A few questions for lurking active elders, former elders & MS

by onemore 11 Replies latest jw friends

  • Juan Viejo2
    Juan Viejo2

    I remember watching the late Dr. Gene Scott on TV back a few years ago. When I was bored, I'd grab a beer and some nuts and start flipping through the channels late at night to find him. He was always somewhere on the TV box. He always put on a good show.

    One night he started "teaching" his flock about the Great Pyramid of Giza. I could have sworn he had a copy of C.T. Russell's "Studies in the Scriptures" sitting on the table next to him. He rambled on about the length of each hallway and access point in the Pyramid - often reading right from the book next to him. I swear it was SitS! Then he'd get up and go to his invisible blackboard and start drawing unintelligible scribbles and talking gibberish the whole time. His followers, sitting in the audience were all taking notes and drinking the kool-aid. Occasional applause would arise as he'd make some ridiculous assertion.

    The whole thing reminded me of a small circuit assembly listening to the DO read off one of the latest talks from the GB. Only Scott was far more interesting and entertaining. When he was done, he'd put his sunglasses back on, sit down in his chair, light up his cigar and order his band to play the same song over and over again until a certain amount of donation money showed up on the tote board located in the corner of the screen. The 800 numbers were always on, throughout the whole performance.

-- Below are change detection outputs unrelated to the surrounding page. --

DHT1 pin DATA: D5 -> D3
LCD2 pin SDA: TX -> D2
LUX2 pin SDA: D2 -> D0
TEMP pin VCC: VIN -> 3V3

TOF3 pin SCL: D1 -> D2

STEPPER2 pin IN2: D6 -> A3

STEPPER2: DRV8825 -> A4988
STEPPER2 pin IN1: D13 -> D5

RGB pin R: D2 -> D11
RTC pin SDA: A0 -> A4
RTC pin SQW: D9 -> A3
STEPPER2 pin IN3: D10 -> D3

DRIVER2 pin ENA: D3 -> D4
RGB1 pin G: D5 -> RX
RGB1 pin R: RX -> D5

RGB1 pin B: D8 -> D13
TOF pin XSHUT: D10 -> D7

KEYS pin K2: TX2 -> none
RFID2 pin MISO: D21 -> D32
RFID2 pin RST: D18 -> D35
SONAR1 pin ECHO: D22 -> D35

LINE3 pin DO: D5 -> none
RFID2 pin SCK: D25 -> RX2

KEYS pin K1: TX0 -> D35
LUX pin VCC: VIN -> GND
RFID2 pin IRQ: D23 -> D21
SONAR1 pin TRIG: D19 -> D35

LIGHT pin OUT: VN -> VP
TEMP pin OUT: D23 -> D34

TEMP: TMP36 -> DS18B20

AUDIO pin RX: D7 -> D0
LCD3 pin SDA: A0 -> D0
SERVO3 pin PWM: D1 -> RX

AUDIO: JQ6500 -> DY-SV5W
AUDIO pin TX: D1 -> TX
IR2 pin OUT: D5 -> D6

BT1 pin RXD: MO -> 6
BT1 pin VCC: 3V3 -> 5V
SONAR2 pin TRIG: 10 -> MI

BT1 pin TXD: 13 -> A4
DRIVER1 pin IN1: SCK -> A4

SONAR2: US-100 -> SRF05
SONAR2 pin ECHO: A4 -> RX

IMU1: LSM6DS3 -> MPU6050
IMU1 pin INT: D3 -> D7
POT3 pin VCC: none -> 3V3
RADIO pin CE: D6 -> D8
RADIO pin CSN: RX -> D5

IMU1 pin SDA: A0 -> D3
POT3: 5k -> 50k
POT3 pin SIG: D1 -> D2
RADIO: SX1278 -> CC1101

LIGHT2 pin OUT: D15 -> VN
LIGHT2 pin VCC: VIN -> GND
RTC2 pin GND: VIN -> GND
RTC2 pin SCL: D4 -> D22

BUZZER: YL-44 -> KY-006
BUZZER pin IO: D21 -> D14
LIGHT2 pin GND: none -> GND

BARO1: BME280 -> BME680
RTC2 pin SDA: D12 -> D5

    I think Scott was really channeling guys like Russell and Rutherford. The "great bearded teacher" who took shit from nobody. His flock kept growing (thanks to his daily shows constantly on both regular TV and satellite). He was in trouble with the FCC so many times I lost count. Did he try to hide anything? Nope. Paraded his show horses and his equestrian daughter on videos that ran whenever he took a break. Didn't care if you believed him or not as long as you called in more money with your credit card.

    I think that is the direction that the GB is heading. "Hey. This is what we teach. You will believe it or your out! In? You do what we say - to the letter and send us money. Out? Fine. You lose your family and we keep 'em. Years of tears for you, buddy!"

    I really see that as the direction the WT will go toward. Unfortunately, they still won't be as entertaining as Gene Scott. He was playing the fool. They take themselves too seriously.

    JV

  • gubberningbody
    gubberningbody

    1) Let say that you were a sincere believer of the Watchtower, and fallowed the GB’s direction because you truly believed that they were guided by the Holy Spirit. What information would have made you doubt the validity & authority of the Governing Body?

    * I never followed them because of anything they claimed about themselves, I merely looked at them as convenient tools for the Almighty. Now I realize they were just tools.(I mean "tools" in the common street vernacular.) I always looked askance at any idolatry of that sort and considered it just a sampling of human frailty to feel that any man or group of men were important. I only "followed" what I believed at the time to be things which were biblical.

    2) What type of information would have made you reconsider your position as an executioner of the GB rules & regulations?

    * It was two things and these began to grow into more than these two things.

    1. They ran out of things to say on the Bible and so I began to read what others had to say. During meeting parts I didn't conduct, I either analysed the talks in terms of my role as the TMS school overseer, or I listened to others to amuse myself, or I simply read the Bible using my notebook to pretend to pay attention, but instead I was taking notes on odd things I'd read in the Bible that I wanted to find out more about.

    2. The organization began to become even more idolatrous with regard to the GB than they ever had and almost every meeting was filled with shrill protestations of the sort which screamed "we're important! we're in charge!". The yes-men elders around me who usually had nothing had no interest in anything the Bible had to say seemed to be more and more interested in micromanaging the conscience of the congregation members, and this to the point of harassment.

    3) As an active elder, was there anything that would have made you believed that the GB has been corrupted and perhaps infiltrated by Satan?

    * Not that, but it had become clear to me that they were more concerned about "their place, and their nation" than with the good news of the kingdom and that instead of admitting fallibility they blamed everyone but themselves.

    4) Let say you had some serious doubts and experiencing a “crisis of conscience”, if you knew that there would be no retaliation such as getting dissfellowshipped; would you have mastered the courage to speak up and search for the truth?

    *There is always retaliation and this isn't restricted to the JW's, but is an element present in every collective human activity. I have always spoken up and I finally said my last words by resigning as an elder and then simply stopped going without word or notice or conversation of any kind.

    I wanted them to think and I knew the best way would be for me to allow their minds to simply wonder what it was that made a pioneer elder who'd pioneered for 15 years and served as an elder/servant for 25 years to simply leave.

    5) If you knew the implications of being an “independent agent”, would you have resigned or stopped fallowing all of the GB’s orders?

    * The folly is thinking you are ever NOT an "independent agent".

    One thing I do believe they have right and I thank them for that is this:

    They always said...

    "You have to make the truth your own."

    I have and it is. The people who stay will stay as long as they don't heed their own advice.